Do you have a hard time turning off your mind and getting to sleep during this busy, exciting pre-Christmas season? Or fall asleep okay, but wake up around after four or five hours and find promptly going back to sleep impossible?

Don’t worry about it. Worry equals tension, equals wakefulness. Way back when humans were cave people, somebody always had to stay awake and keep the fire at the front of the cave burning to make sure no predatory  nocturnal carnivore sneaked and made off with one of the children. No doubt  each adult took a shift until getting too sleepy for effective guard duty, then woke up a replacement or tagged whoever was already awake. Compared to the million or more years of homo sapiens existence, our modern era is brief. Being awake for a time during the night may be quite natural, and staying asleep all night an acquired talent. Or evidence that we’ve not been sleeping our required  seven or eight or nine hours.

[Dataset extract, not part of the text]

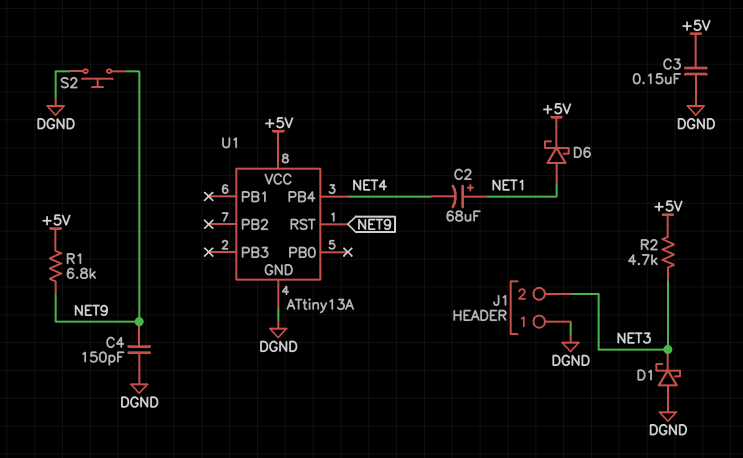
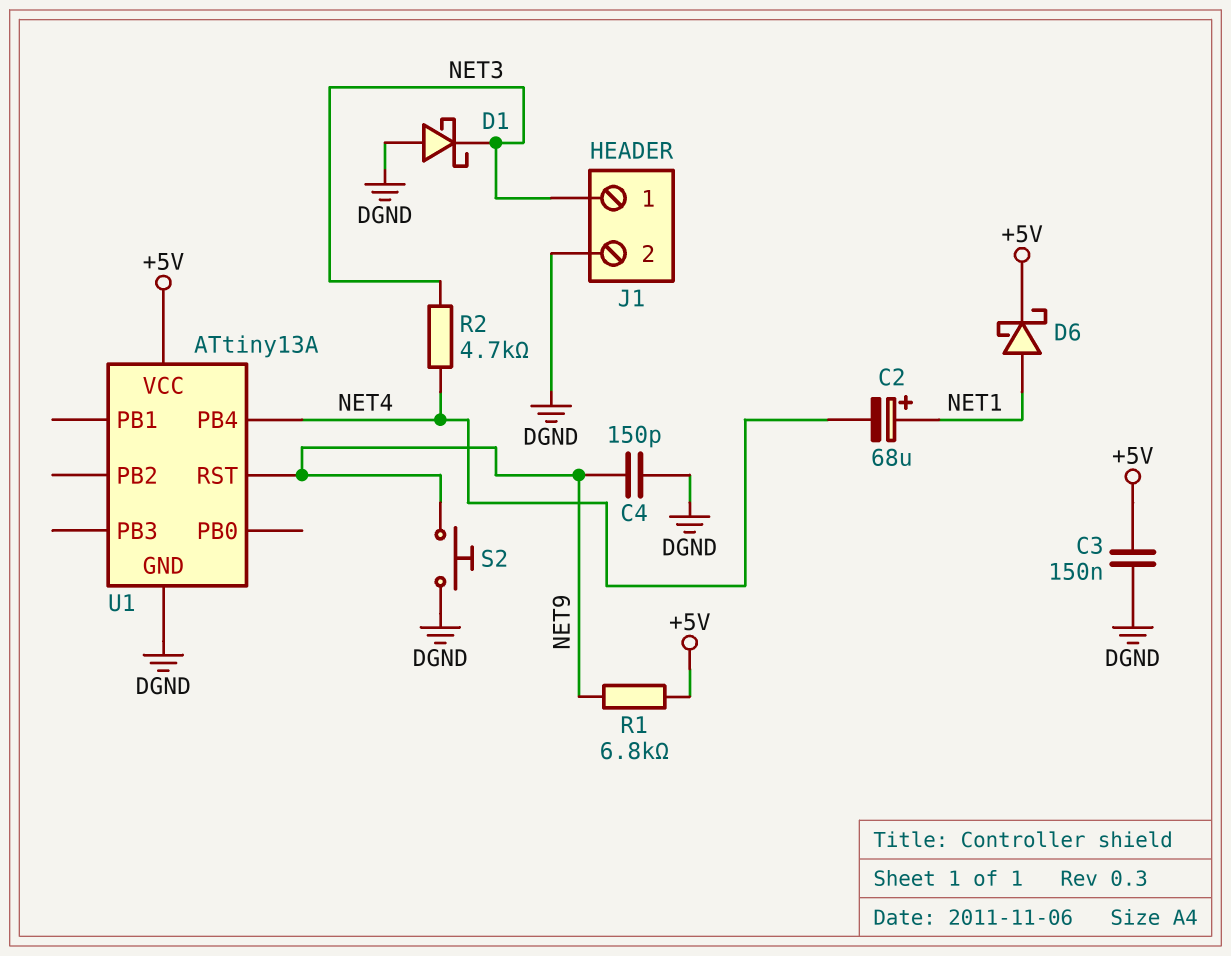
J1 pin 1: DGND -> NET3
J1 pin 2: NET3 -> DGND
R2: 4.7k (+5V, NET3) -> 4.7k (NET3, NET4)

Perhaps even in those prehistoric days, we knew that certain plants made getting to sleep easier, and chewed wild sage, valerian, catnip, chamomile. You probably have dried sage at least in your kitchen.  Now that we’ve domesticated fire and invented kettles and cups, we can make a soporific tea of it.

We know sage (Salvia oficinalis) best as a  flavoring herb for turkey stuffing, or for flavoring meatloaf, and as an herb that enhances pork when cooked with it, but it is also calming and soporific.  We can grow it in our gardens, or buy the herb, and make a sleepy-time tea that tastes good, comforts a sore throat, and is said to aid memory and lengthen life. In the Middle Ages, a Latin proverb was: Cur moriatur homo cui Salvia crescit in horto. Translation: Why should a man die when sage flourishes in his garden? The name ‘salvia’ means ‘health’ or ‘salvation’.

When herbal medicine was the only kind we had, sage was considered a cure for whatever might ail a person, a mild sedative, and a preventer of colds and flu. It originated, and still grows wild, in the Mediterranean. Roman legionnaires carried it all over Europe in their backpacks, believing that it made them strong. They planted it at their camps.
 
In Crete two old men in Turkish style pantaloons and headbands gave us handfuls of wild sage and told us to drink tea made from it all winter to stay healthy.

It must have worked; we all stayed well that winter though the temperature in December went down to 50 degrees in our unheated villa. And we slept well, snuggled in sleeping bags, despite drinking Greek coffee all day to keep warm. I don’t advise drinking any caffeinated beverage after 4:00 p.m.  Even decaf has some stimulating caffeine.

Sage tea: Cover 1 teaspoon of crumbled dried sage with 1 cup of boiling water. Let steep 5 minutes. Add a lemon slice and a few drops of honey if desired.  

If you would go to sleep promptly, refrain from after-dinner television and computer work within three hours of bedtime. The brightly lit screens steal melatonin from your eyes and stimulates your mind. Reading is more apt to make you sleepy than to keep you awake, especially if you choose something boring.